Visitor from abroad
With so much accomplished by Alzheimer’s Societies in Canada over the previous thirty years, it is easy to forget how far we have come. Sometimes, it takes the perspective of an outsider to remind us how lucky we are.
Last week the Alzheimer Society of Ontario was host to a special guest. Ivan Vnuk visited our offices in Toronto from Slovakia. He was mainly here to attend our First Link® conference to learn more about the program and how he could implement something similar in his home country. He is the president of a nascent Alzheimer’s Society based in Bratislava where they are only just beginning their important work. It is also staffed entirely by volunteers—Ivan quit his job for a year to take on the roll of President of Alzheimer Slovakia —and operates on an annual budget of $9,000.

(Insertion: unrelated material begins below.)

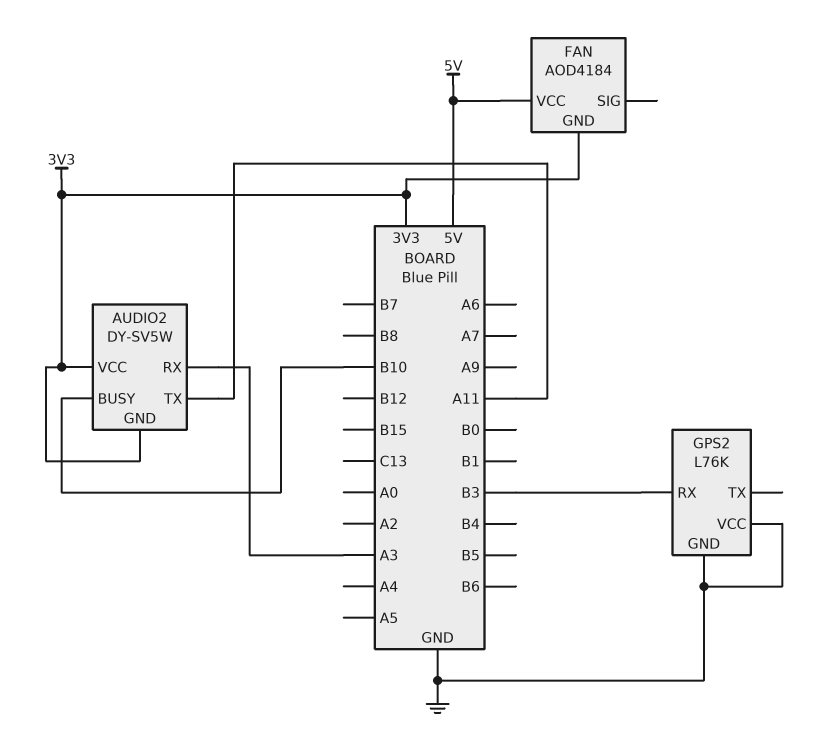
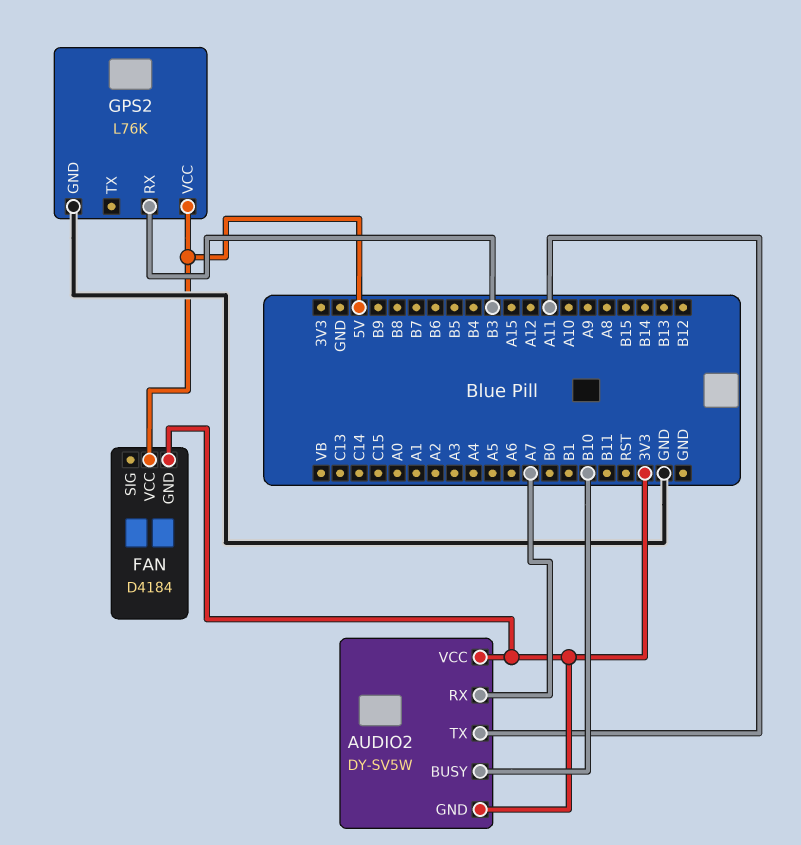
AUDIO2 pin RX: A3 -> A7
FAN: AOD4184 -> D4184
GPS2 pin VCC: GND -> 5V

I had the chance to speak with Mr. Vnuk about his visit, the Society, and the state of Alzheimer’s disease in Slovakia:
I decided to visit after the Alzheimer’s Society of Ontario’s CEO, Gale Carey, presented at a conference in London England on First Link®. A program like this is needed in Slovakia, where people who have been diagnosed with Alzheimer’s disease and other dementias have nowhere to turn.
In my county and elsewhere in Eastern Europe, dementia is not seen as a disease. So when somebody arrives at the hospital, they are told that dementia is a social issue and sent to social services. But when they arrive at social services, they are told that this is not a social issue and referred back to the hospital. Nobody is able to help them and provide important information.
Stigma is also a problem within the family. Family members are ashamed when their relatives have dementia. They deny that there is a problem or simply hide people with dementia away instead of giving them proper care.
We have two goals. We want government legislation recognizing dementia as a disease. We also want to educate people about the disease, which would lessen stigma and allow people to provide proper care for their loved ones at home.
Our task is not small. But we are determined. If we can help make life better for one person with Alzheimer’s disease, it will be worth it.
Despite Ivan’s reminder of our good fortune, we cannot become complacent and simply tout our great achievements. Much work remains. Stigma exists in Canada as well. Many people with Alzheimer’s disease reporting feelings of social exclusion among co-workers, friends, and families. We need your support to continue on.